Invisible spam pages on our website: how we locked out a hacker

TL;DR: A hacker uploaded a fake JPG file containing PHP code that generated “invisible” spam blog posts on our website. To avoid this happening to you, block inactive accounts in Drupal and monitor Google Search Console reports.

I noticed something odd on the library website the other day: a search of our site displayed a ton of spam in the Google Custom Search Engine (CSE) results.

google CSE spam

But when I clicked on the links for those supposed blog posts, I’d get a 404 Page Not Found error. It was like these spammy blog posts didn’t seem to exist except for in search results. I thought this was some kind of fake-URL generation visible just in the CSE (similar to fake referral URLs in Analytics), but regular Google was seeing these spammy blog posts as being on our site as well if I searched for an exact title.

spam results on google after searching for exact spam title

Still, Google was “seeing” these blog posts that kept netting 404 errors. I looked at the cached page, however, and saw that Google had indexed what looked like an actual page on our site, complete with the menu options.

cached page displaying spam text next to actual site text

Cloaked URLs

Not knowing much more, I had to assume that there were two versions of these spam blog posts: the ones humans saw when they clicked on a link, and the ones that Google saw when its bots indexed the page.
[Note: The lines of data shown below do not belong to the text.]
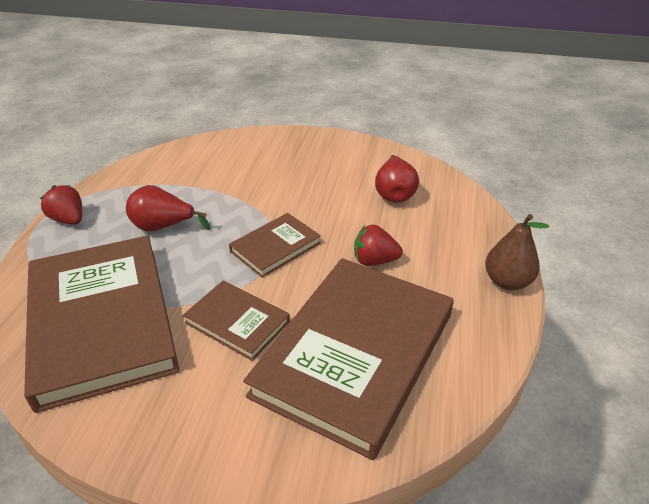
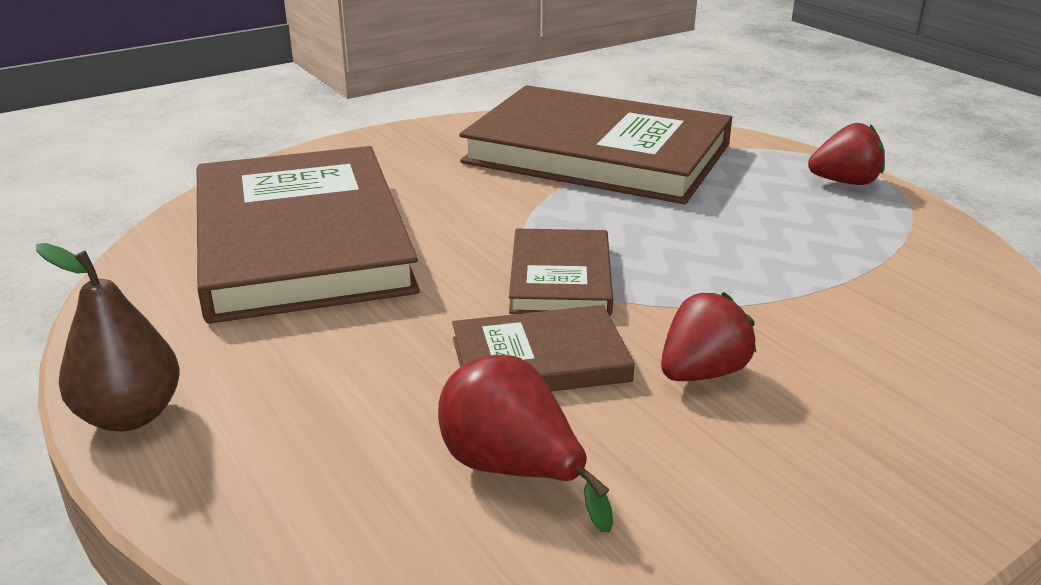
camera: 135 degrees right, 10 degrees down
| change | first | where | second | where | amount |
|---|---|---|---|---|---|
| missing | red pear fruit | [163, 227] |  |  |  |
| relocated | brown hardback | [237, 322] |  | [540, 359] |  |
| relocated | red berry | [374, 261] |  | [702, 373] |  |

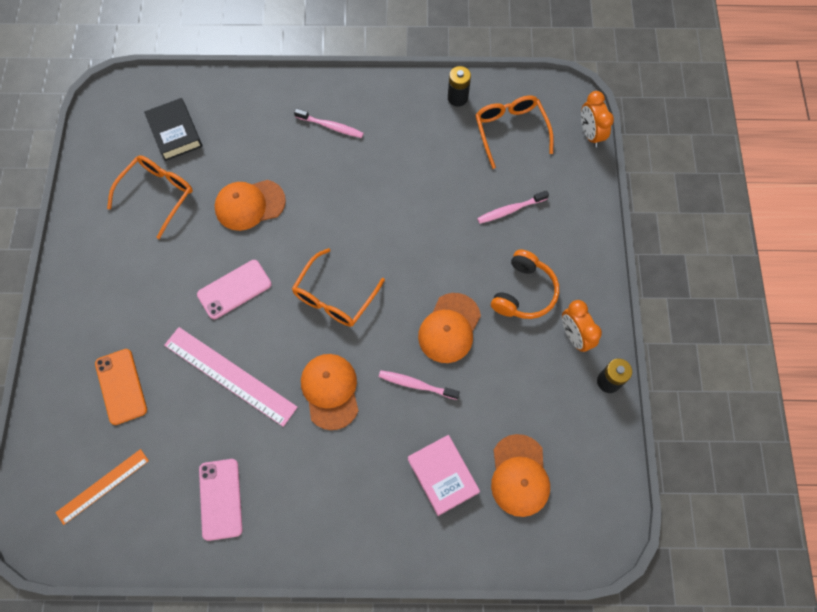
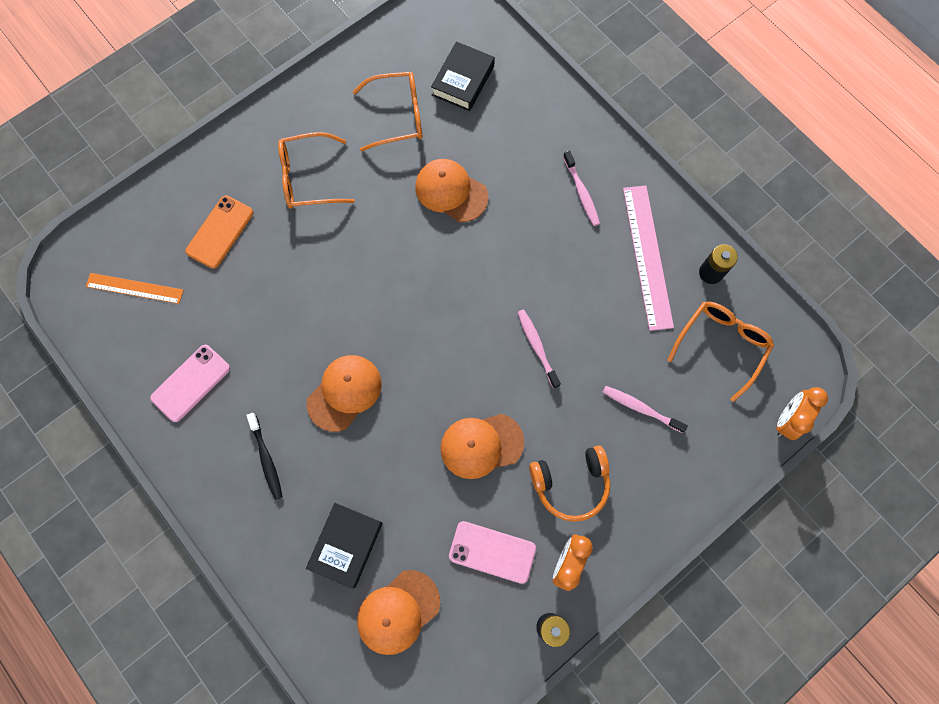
camera: 50 degrees right, 5 degrees up
| change | first | where | second | where | amount |
|---|---|---|---|---|---|
| relocated | rosy straightedge | [230, 375] |  | [647, 256] |  |
| relocated | rosy phone | [234, 289] |  | [492, 552] |  |
| relocated | orange eyeglasses | [334, 297] |  | [308, 178] |  |
| relocated | rosy toothbrush | [417, 385] |  | [537, 347] |  |
| colour | rosy hardback | [442, 476] | jet-black hardback | [346, 545] |  |
| appeared |  |  | jet-black toothbrush | [266, 458] |  |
After some light research, I found that this is called “cloaking.” Google does not like this, and I eventually received an email from Webmaster Tools with the subject “Hacked content detected.”

It was at this point that we alerted the IT department at our college to let them know there was a problem and that we were working on it (we run our own servers).

Finding the point of entry

Now I had to figure out if there was actually content being injected into our site. Nothing about the website looked different, and Drupal did not list any new pages, but someone was posting invisible content, purely to show up in Google’s search results and build some kind of network of spam content. Another suspicious thing: these URLs contained /blogs/, but our actual blog posts have URLs with /blog/, suggesting spoofed content. In Drupal, I looked at all the reports and logs I could find. Under the People menu, I noticed that 1 week ago, someone had signed into the site with a username for a former consultant who hadn’t worked on the site in two years.

Inactive account had signed in 1 week, 4 days ago

Yikes. So it looks like someone had hacked into an old, inactive admin account. I emailed our consultant and asked if they’d happened to sign in, and they replied Nope, and added that they didn’t even like Nikes. Hmm.

So I blocked that account, as well as accounts that hadn’t been used within the past year. I also reset everyone’s passwords and recommended they follow my tips for building a memorable and hard-to-hack password.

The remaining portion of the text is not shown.